For many of us, the arrival of the fall season is a welcome reprieve from the harsh heat of summertime. Along with the beauty of the orange, yellow, and red foliage come football, hayrides, and that crisp autumn smell in the air. Fall is also an opportune time to prepare our homes for the upcoming cold months of winter. Below is a fall maintenance checklist to assist you in this regard.

Have your HVAC system maintained. Nestled between hot summer days and cold winter nights, fall is the perfect time to have your heating system inspected. It's been sitting dormant for months now, and you're about to ask it to do some heavy lifting. This is also a great time to change your air filters.

Ensure you're well insulated. Check out all windows and doors to be sure you're not losing heat. If it's just a minor leak, apply weather stripping or caulk where necessary. Also, head on up to the attic and make sure any insulation up there is in good shape.

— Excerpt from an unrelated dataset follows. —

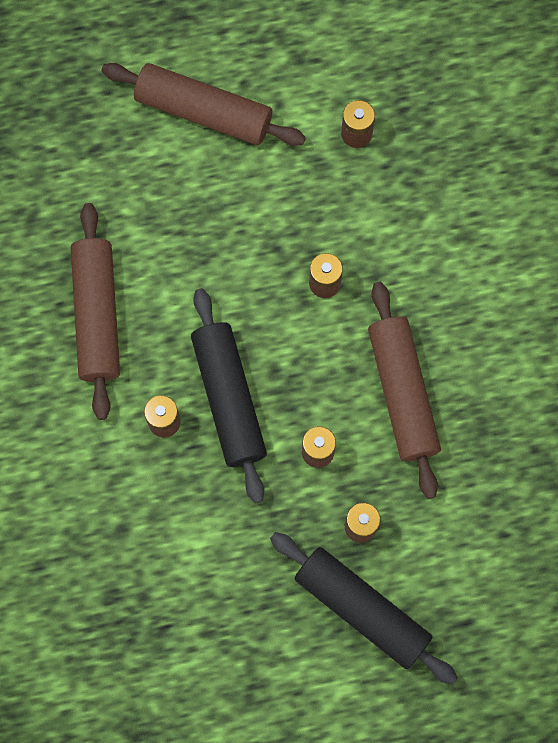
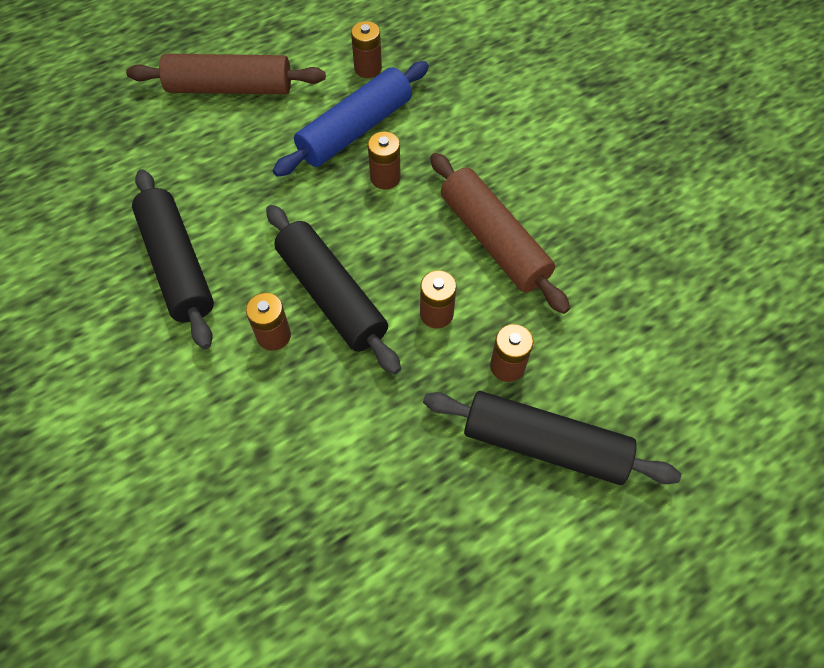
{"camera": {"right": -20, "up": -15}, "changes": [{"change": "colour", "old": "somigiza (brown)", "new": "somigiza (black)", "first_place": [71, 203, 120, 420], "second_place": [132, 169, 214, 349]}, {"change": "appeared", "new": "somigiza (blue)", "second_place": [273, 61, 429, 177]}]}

Inspect your fireplace and chimney. Now that it's getting chilly, you need to make sure your fireplace and chimney are ready for use. A few things to look out for include creosote buildup, cracks in the flue or brickwork, and obstructions and blockages. Of particular concern is creosote buildup, which causes thousands of dangerous house fires each year. Also be sure that your damper is shutting properly and not allowing any heated air to escape.

Clean those gutters. The falling leaves of autumn don't just mean you'll be doing a lot more raking in the yard. This is the time of year when they're most likely to accumulate in your gutters and create blockages, so it's a good idea to stay on top of this. Be sure that your downspouts extend at least five feet from your house in order to avoid water damage. Since climbing around on your roof can potentially be dangerous, it's a good idea to hire a professional to handle your gutter cleaning.

Get the roof inspected. Unless you can use binoculars and a high vantage point to see every bit of your roof, hire a contractor to give it a good inspection. He or she will know just what to look out for. You don't want an unsound roof to be the only thing separating the interior of your house from winter precipitation.

Look out for trees. While you're admiring the changing colors of the leaves, also make sure no trees pose a threat to your property. Those beautiful branches could soon be weighed down by heavy ice or snow, so you need to ensure they're in good health and able to withstand the coming winter months. If necessary, contact a tree specialist to handle it.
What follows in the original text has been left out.